June 2nd, 2014 at 7:03 am
[…] Source: Education Realist […]
June 2nd, 2014 at 1:51 pm
Education realist, you are a hard act to follow (or trail behind). Let me see if I have got this right: 200 posts, 19 months, 385,000 views, and 560 Twitter followers. Retirement, that’s what you need. Slow up, give way.
So says James, 318 posts, 19 months, 180,000 views, and 438 Twitter followers.
(Please send secret sauce in separate email).
June 2nd, 2014 at 2:08 pm
Not quite. 200 posts in 30 months, not 19 months.
Or the other way, which looks good: 100 posts in 19 months, 350,000 views and about 450 twitter followers. That’s the delta.

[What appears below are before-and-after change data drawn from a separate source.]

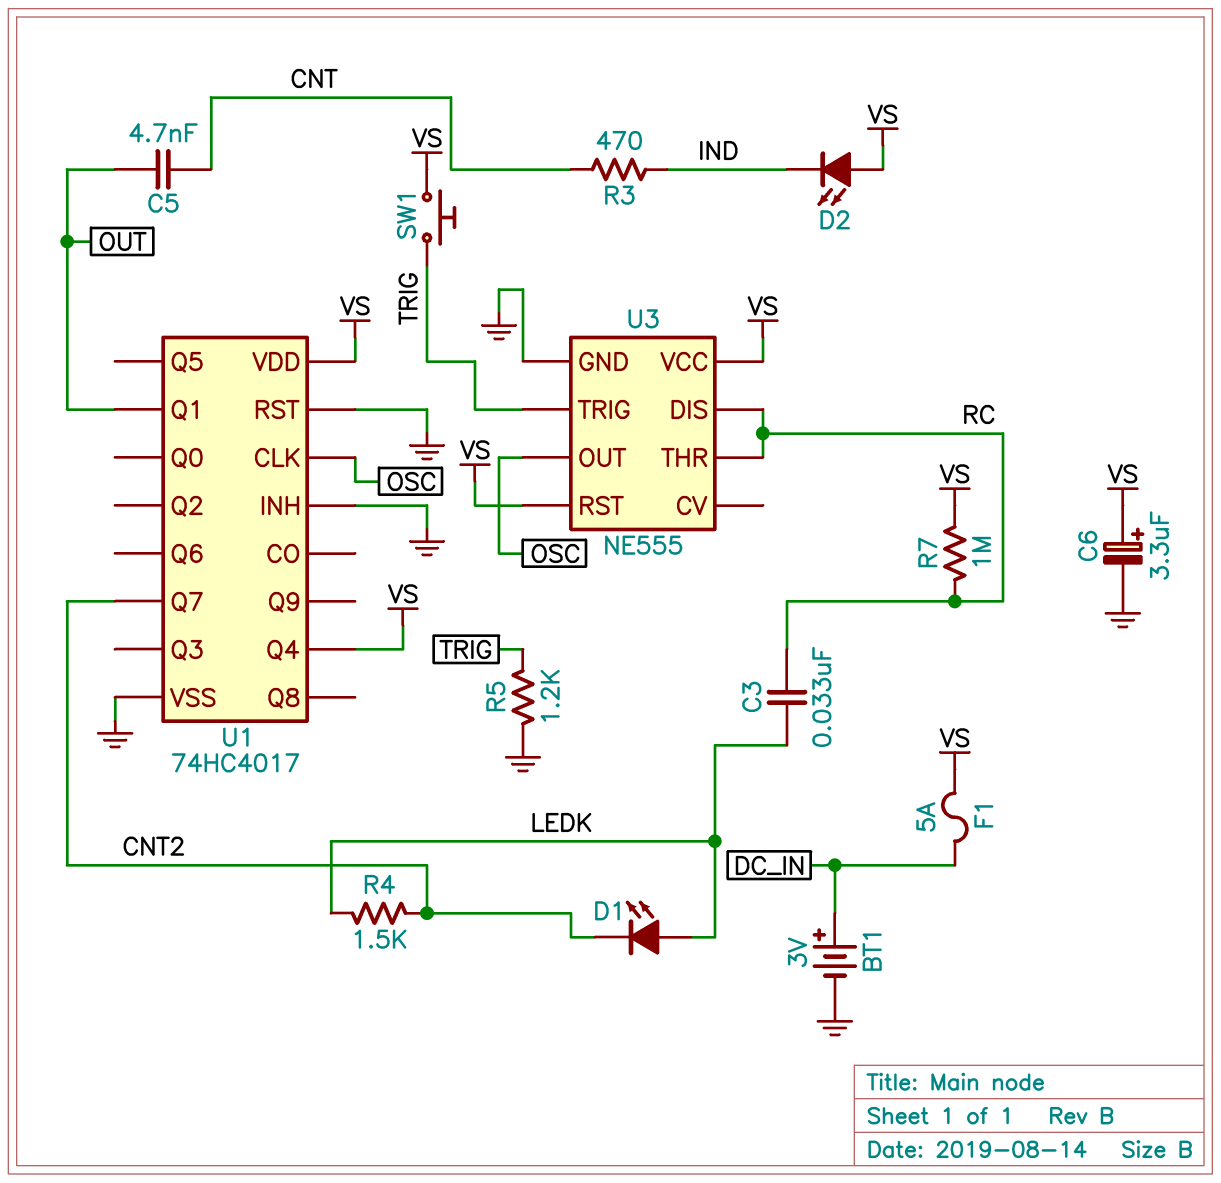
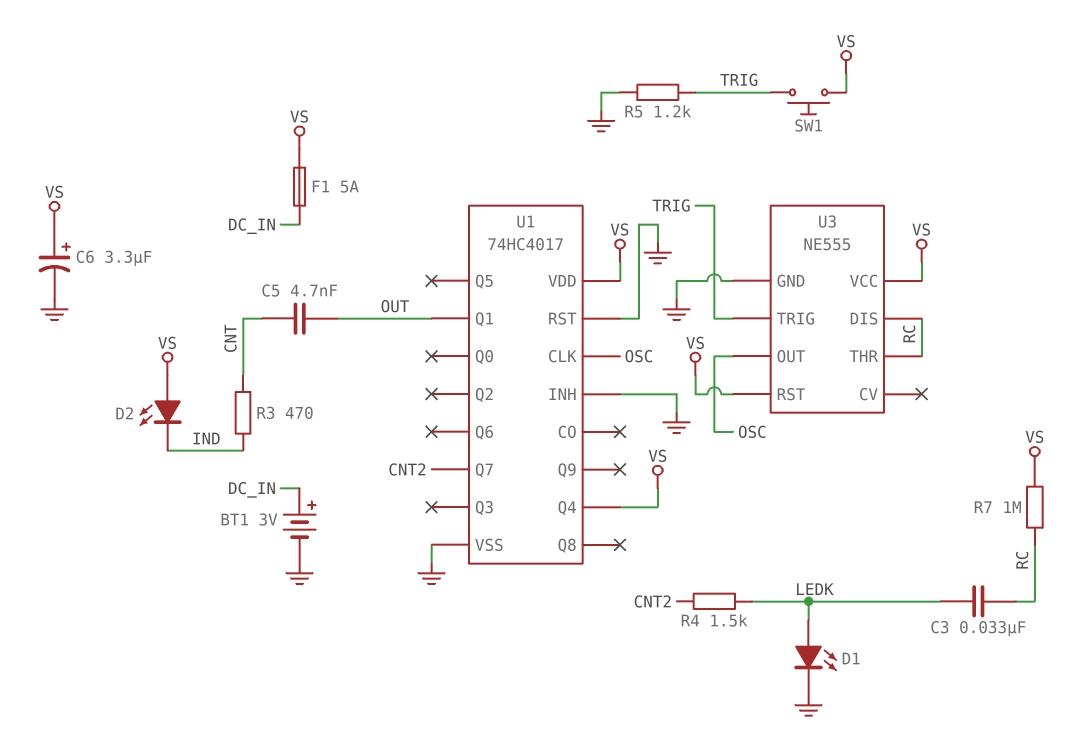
D1: LED (A LEDK, K CNT2) -> LED (A LEDK, K GND)

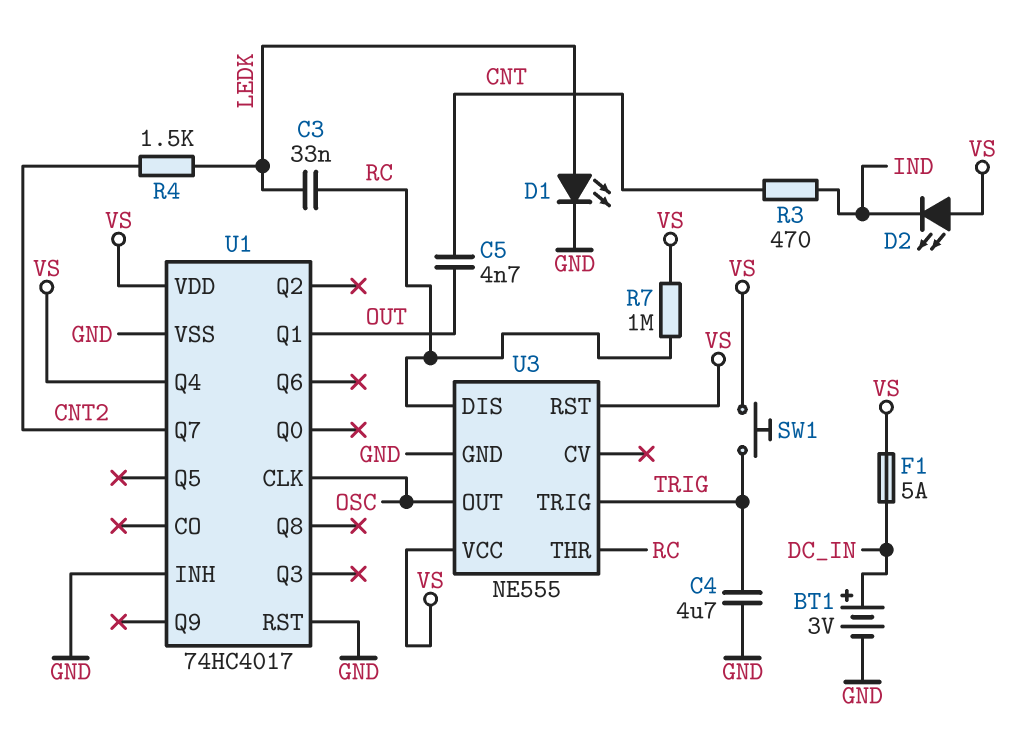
C4: none -> 4.7uF (GND, TRIG)
C6: 3.3uF (plus VS, minus GND) -> none
R5: 1.2k (GND, TRIG) -> none

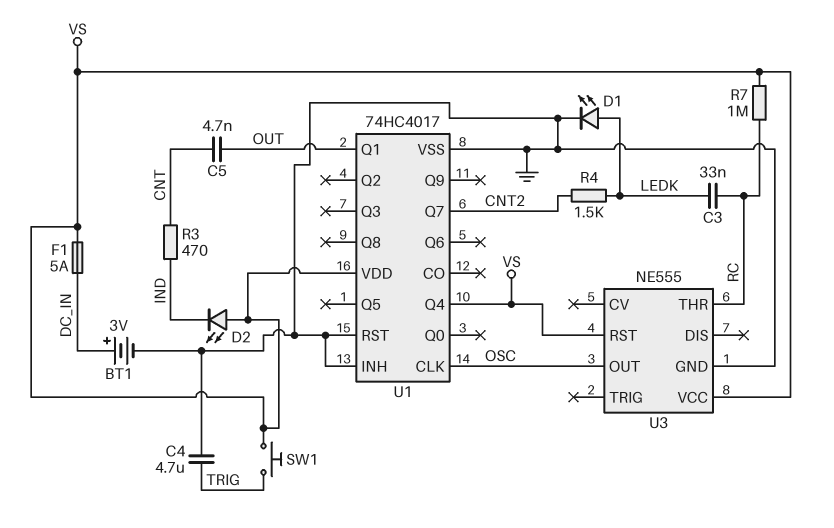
U3 pin DIS: RC -> none
U3 pin TRIG: TRIG -> none

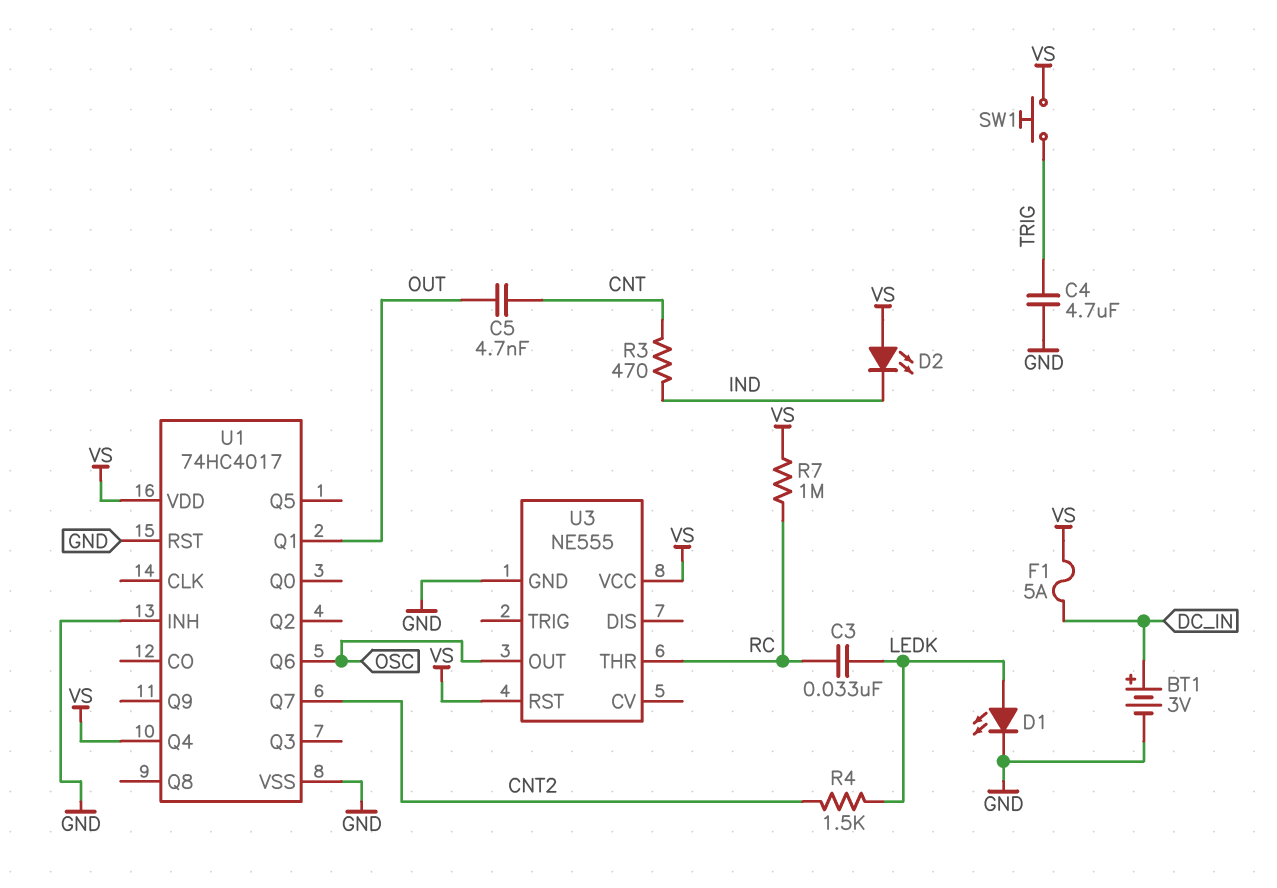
U1 pin CLK: OSC -> none
U1 pin Q6: none -> OSC

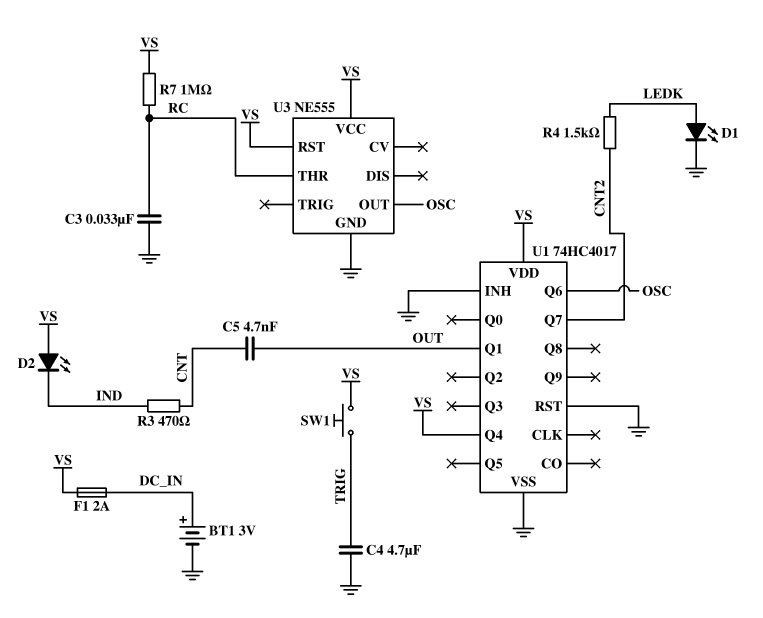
C3: 33nF (LEDK, RC) -> 33nF (GND, RC)
F1: 5A (DC_IN, VS) -> 2A (DC_IN, VS)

And I’m an incredibly slow writer! Slower than you! I think I just have a wide audience with a lot of research people are looking for. My daily readership is probably about the same as yours. Plus, you know, you’re a prof and all that. Thanks!
June 3rd, 2014 at 3:49 pm
The reality is, writing quality isn’t that important, nor the length. I’ve seen short 100 words posts or posts that are a single headline generate as much discussion and interest as New Yorker style essays. Shorter, simpler essays allow the readers to participate and fill in the gaps , which they will gladly do, because they enjoy it.
June 3rd, 2014 at 6:59 pm
Finding the Bad Old Days and Just a Job, were your most thought provoking pieces in a while. Could you follow those up with opinions what to teach the left side of the curve?
June 3rd, 2014 at 7:12 pm
I’ll try. Or at least offer some lessons of what I think kids could do.